During guided project ‘Exploring eBay Car Sales Data’, on several occasions the challenge is to get statistics about the values in a particular column, while that column has outliers. So you want to get statistics without those outliers.
Let’s take this page as an example:
https://app.dataquest.io/m/294/guided-project%3A-exploring-ebay-car-sales-data/5/exploring-the-date-columns
I have done initial analysis for the column ‘registration_year’, and observed that my statistics are impacted by outliers (or in this case, just invalid values) being values below 1900 and above 2016.
What I want to do now, is getting the statistics while excluding those values.
I can think of 4 ways to do so.
METHOD 1.
Delete the rows from the dataframe that don’t meet my criteria. (My outliers.)
I could do that (and know how to code it as that is what I did earlier for entries with an invalid ‘price’.)

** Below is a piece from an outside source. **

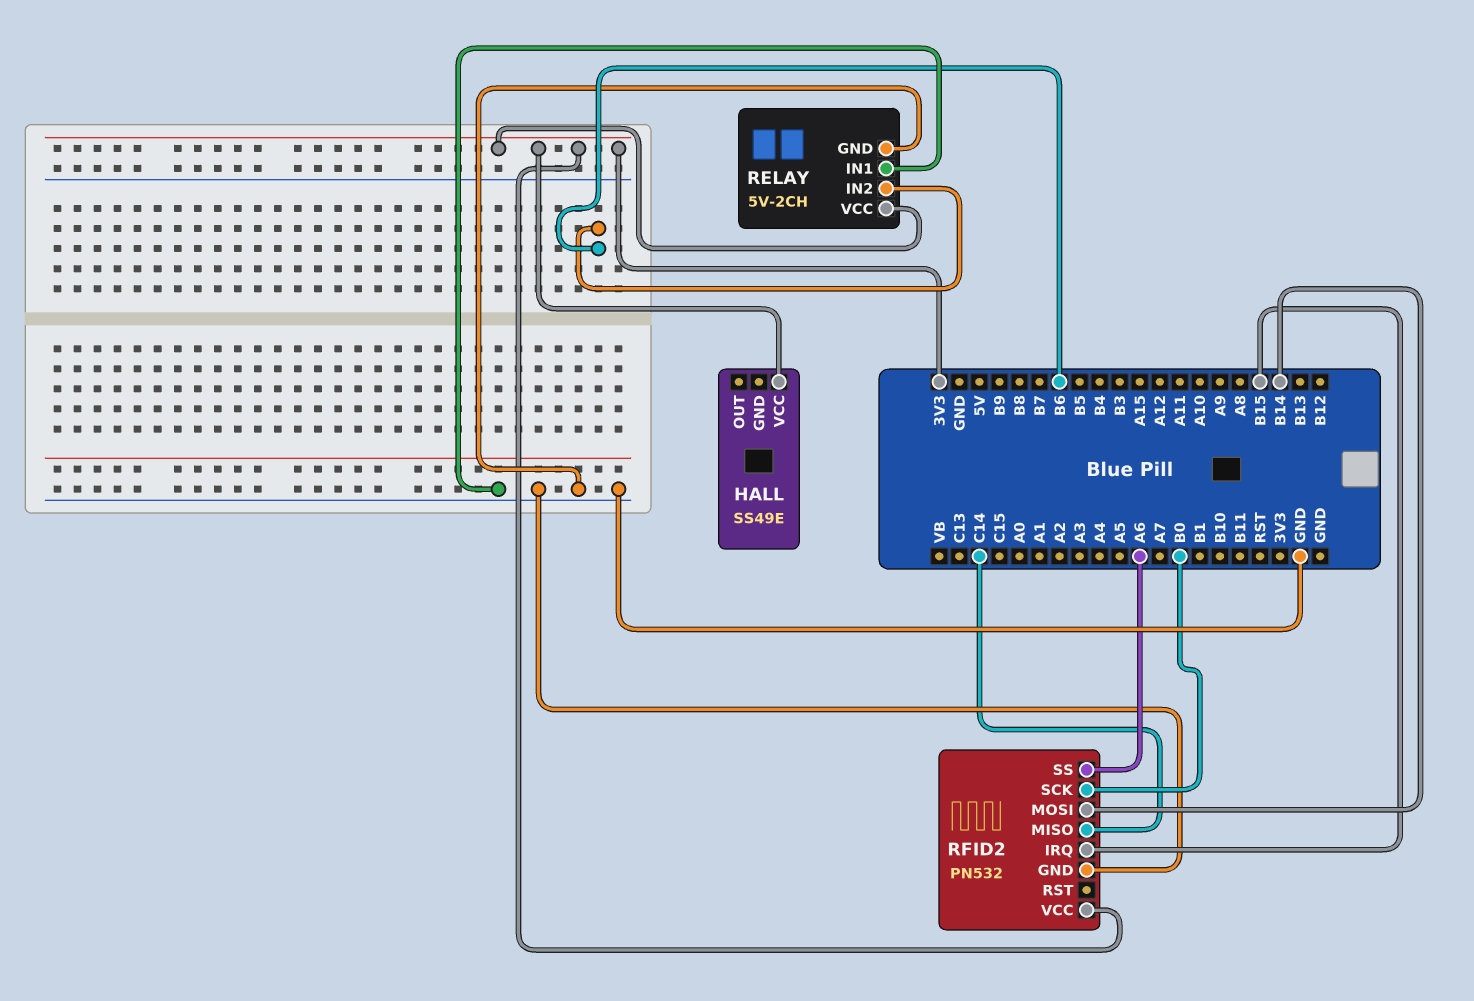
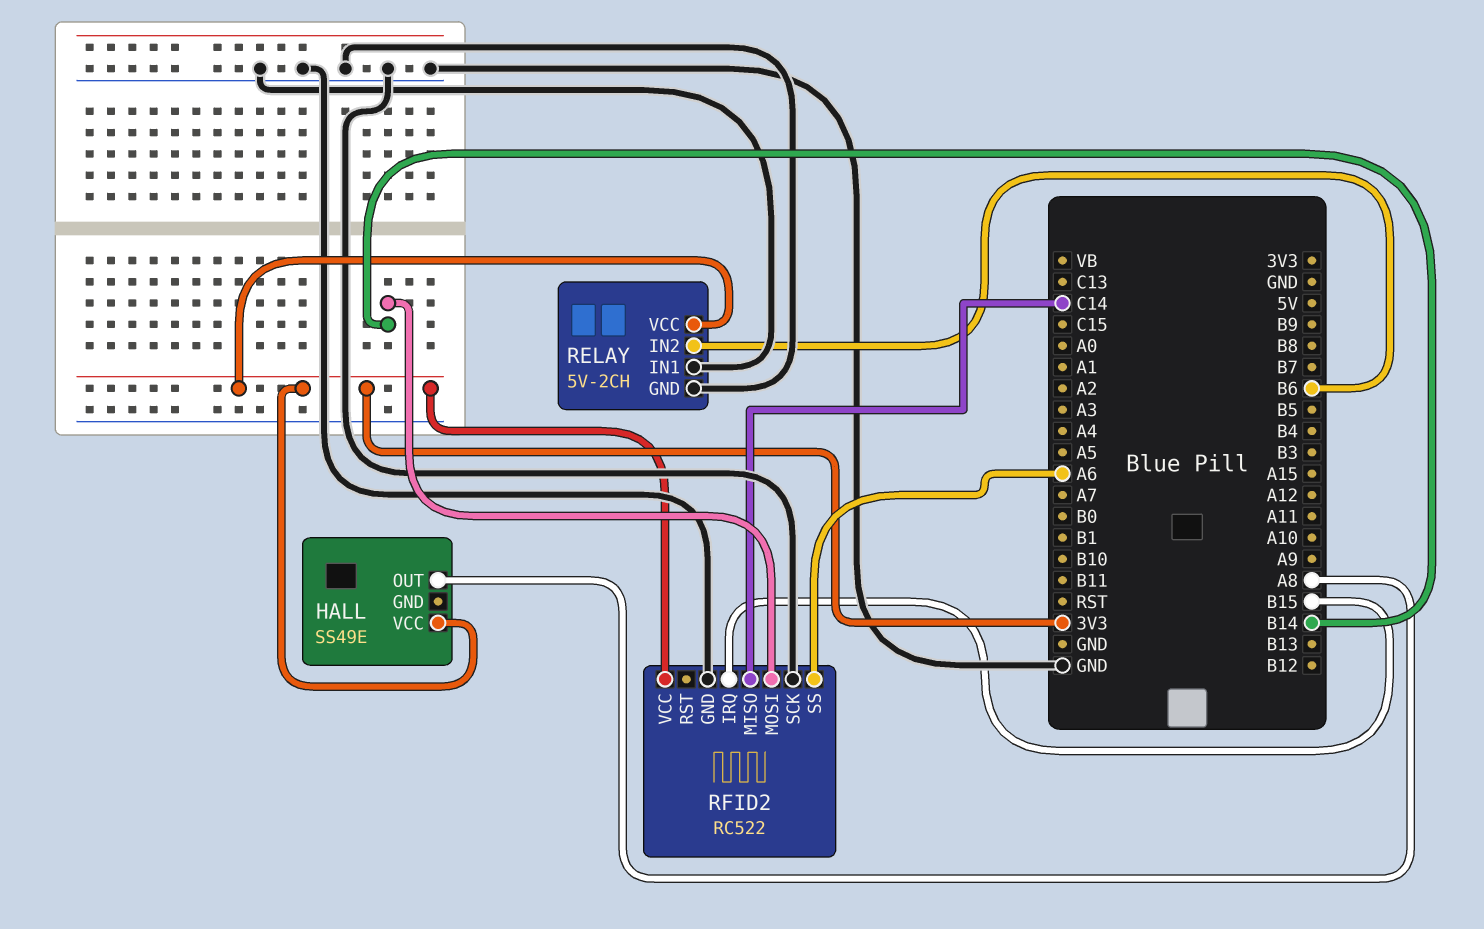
HALL pin OUT: none -> A8
RFID2: PN532 -> RC522
RFID2 pin SCK: B0 -> GND

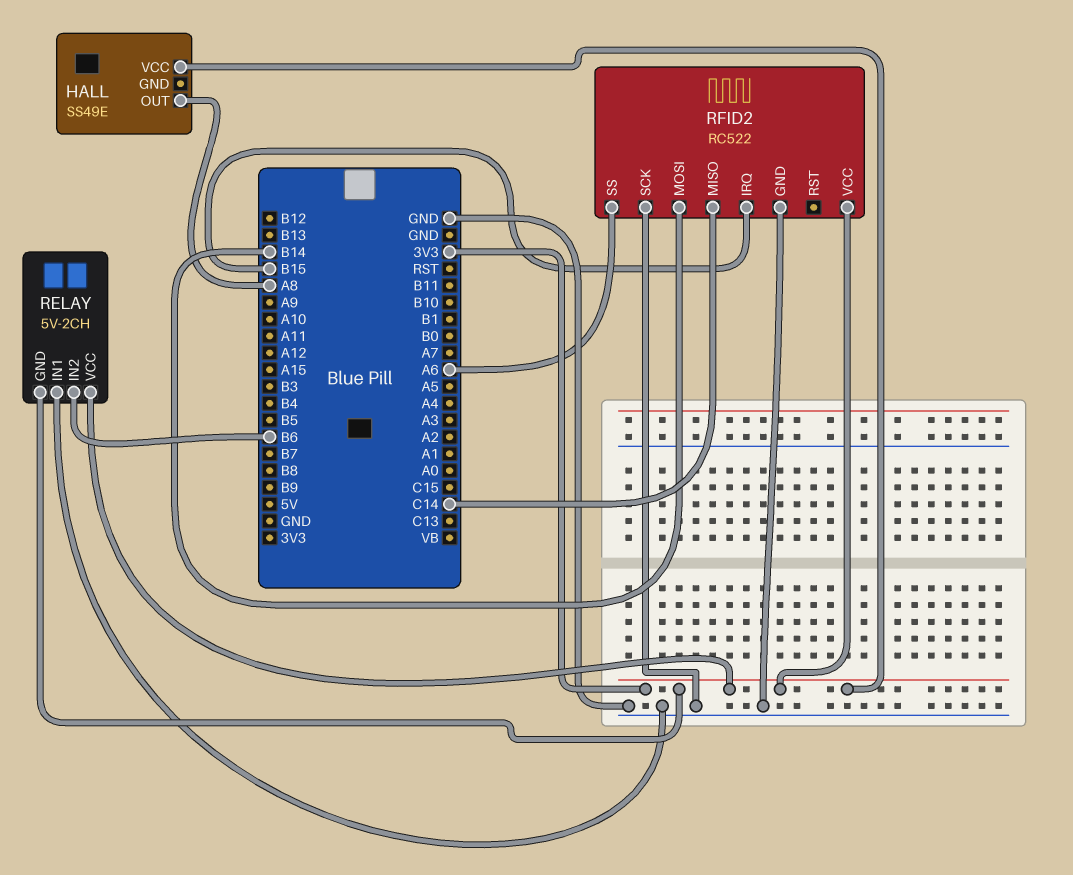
RELAY pin GND: GND -> 3V3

However, there is a big reason why I don’t like this: when I delete rows from the dataframe, I also delete also the possibly ‘valid’ data in other columns for those rows that I delete.
METHOD 2.
Replace the outliers with another value. For example the average of the other values. This is a bit cumbersome and arbitrary. I also tried to replace by ‘Unknown’, but that doesn’t work. After doing that, I cannot use the .describe()
anymore since I have now introduced string values.
METHOD 3.
Isolate the column-at-hand in a new variable, being a series. Then in that series you can safely drop any outliers, and get your statistics from there. Like this:
reg_year_only = autos['registration_year']
reg_year_only = reg_year_only[reg_year_only.between(1900, 2016)]
That worked. As afterwards
reg_year_only.value_counts().sort_index(ascending=True)
and
reg_year_only.describe()
gave me the desired results.
METHOD 4.
What sounds actually most elegant to me, is to do some ‘code chaining’ that would first filter my original dataframe to exclude my outliers (but without deleting the rows), and then get the statistics about that.
Something like this.
#autos[autos["registration_year".between(1900,2016)]].describe()
#autos[autos["registration_year">1900]].value_counts().sort_index(ascending=True)
# Either of these lines of code will give TypeError: '>' not supported between instances of 'str' and 'int'
As indicated, I don’t manage to get this to work though.
My questions:
- Any thoughts on the 4 methods above, and which one I should best use? (Or is it actually a 5th one … which I missed?)
- For the 4th one that I describe: what would be the correct code?